Asia Research News monitors the latest research news in Asia. Some highlights that caught our attention this week are whether octopuses have dreams, an app that can tell you if your cat is in pain, and interchangeable arms for cyborg dancing.

Can an octopus dream? That’s a question Okinawa Institute of Science and Technology (OIST) and University of Washington researchers may be asking themselves after observing that octopuses undergo something that looks like our REM sleep. The teams saw that the octopuses had periods of quiet sleep interrupted by “active sleep” where their limbs twitch and eyes move.

“Blue food” such as fish, marine plants and algae face large environmental pressures, says research by Xiamen University and the Stockholm Resilience Centre. Human-induced climate change could put 90% of marine food supplies at risk through pollution, rising temperatures, industry overproduction, and changes in rainfall.
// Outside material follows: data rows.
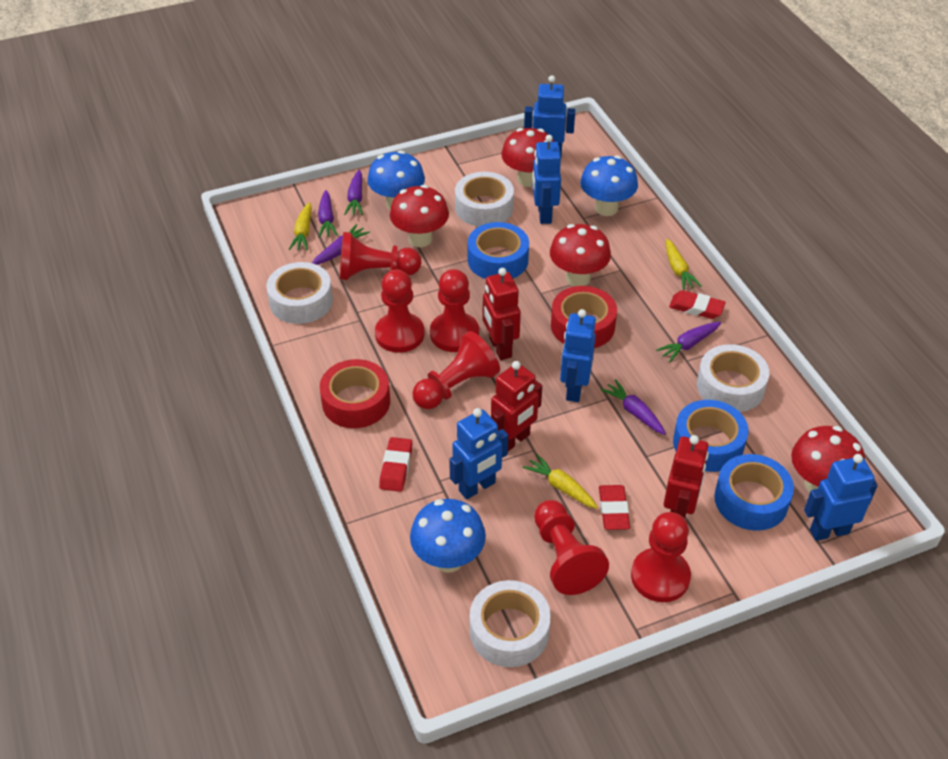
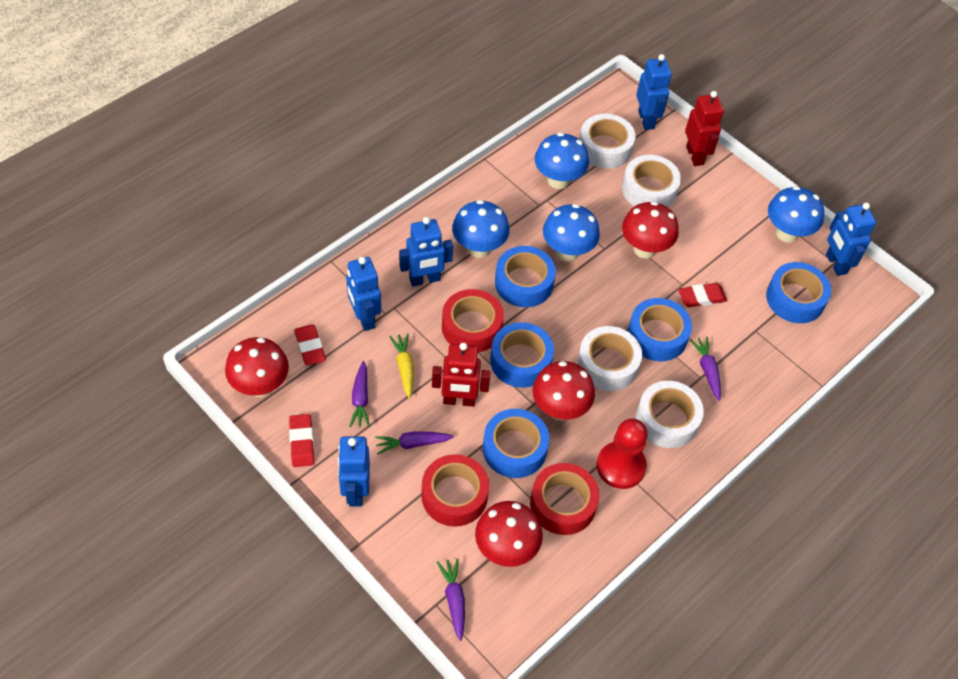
blue mushroom: 3 -> 4
blue tape: 3 -> 5
purple carrot: 5 -> 4
red pawn: 6 -> 1
red robot: 3 -> 2
red tape: 2 -> 3
yellow carrot: 3 -> 1

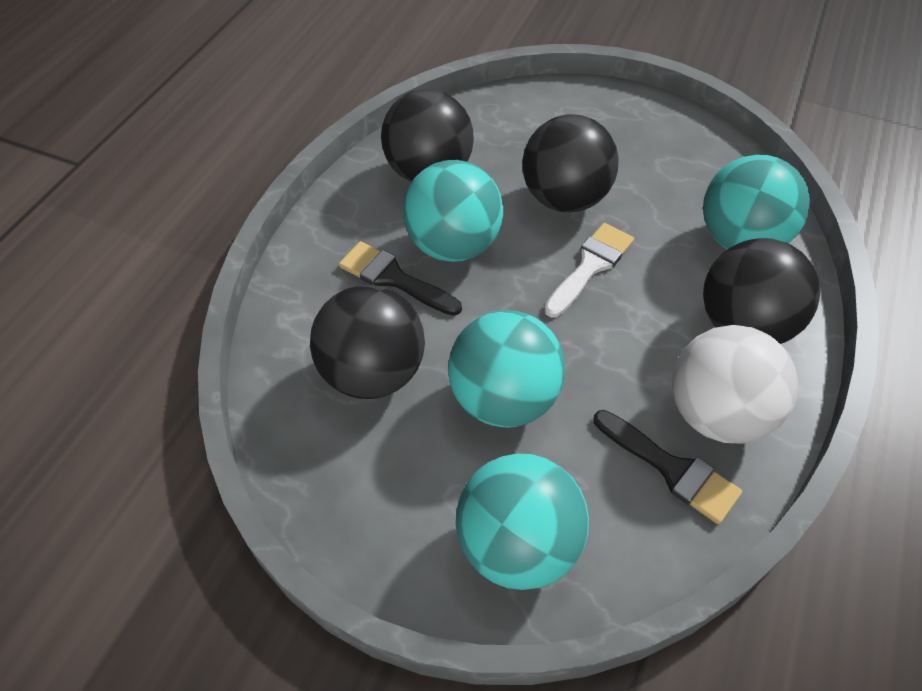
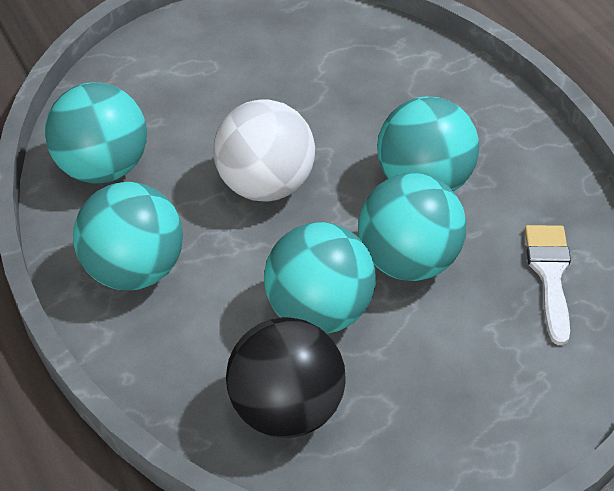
black ball: 4 -> 1
black brush: 2 -> 0
turquoise ball: 4 -> 5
Many countries rely on fishing and other marine activities for income and so they could be left vulnerable.

Cats will loudly let us know when they’re hungry but it can be more difficult to tell when they’re in pain. Nihon University’s College of Bioresource Sciences teamed up with a technology company Carelogy to create an app that can tell whether your cat is in pain. The app uses AI that was trained using a scoring system based on cat facial expressions to spot when they are feeling down. 

National University of Singapore and Royal Botanical Gardens, Kew scientists have discovered a palm species that can both flower and fruit underground. Some plants can flower or fruit underground but it is extremely rare for a plant to do both. How this strange plant called Pinanga subterranea survives is still a mystery.

A sensor patch that is shaped like a flower can monitor wound healing though AI. This wearable technology was developed by the National University of Singapore, A*STAR, Nanyang Technological University, and the Skin Research Institute of Singapore. The patch measures things like temperature and moisture levels, avoiding the need for a physical examination which can increase the risk of infection.

A new state of matter has been discovered by the University of Massachusetts, Nanjing University, and Peking University. The chiral Bose-liquid state is found in a frustrated quantum system where particles are forced to be in multiple "possibilities". This state could be useful for quantum computing.

Want to make your dance showcase a little more interesting? Strap on a harness and try “Jizai Arms”, interchangeable robotic arms created by the University of Tokyo. These robotic arms were inspired by Japanese fiction and puppet shows. The arms are controlled by a user and can be swapped around. More arms can be added or they can be taken away from the harness which has sockets for easy adjustments.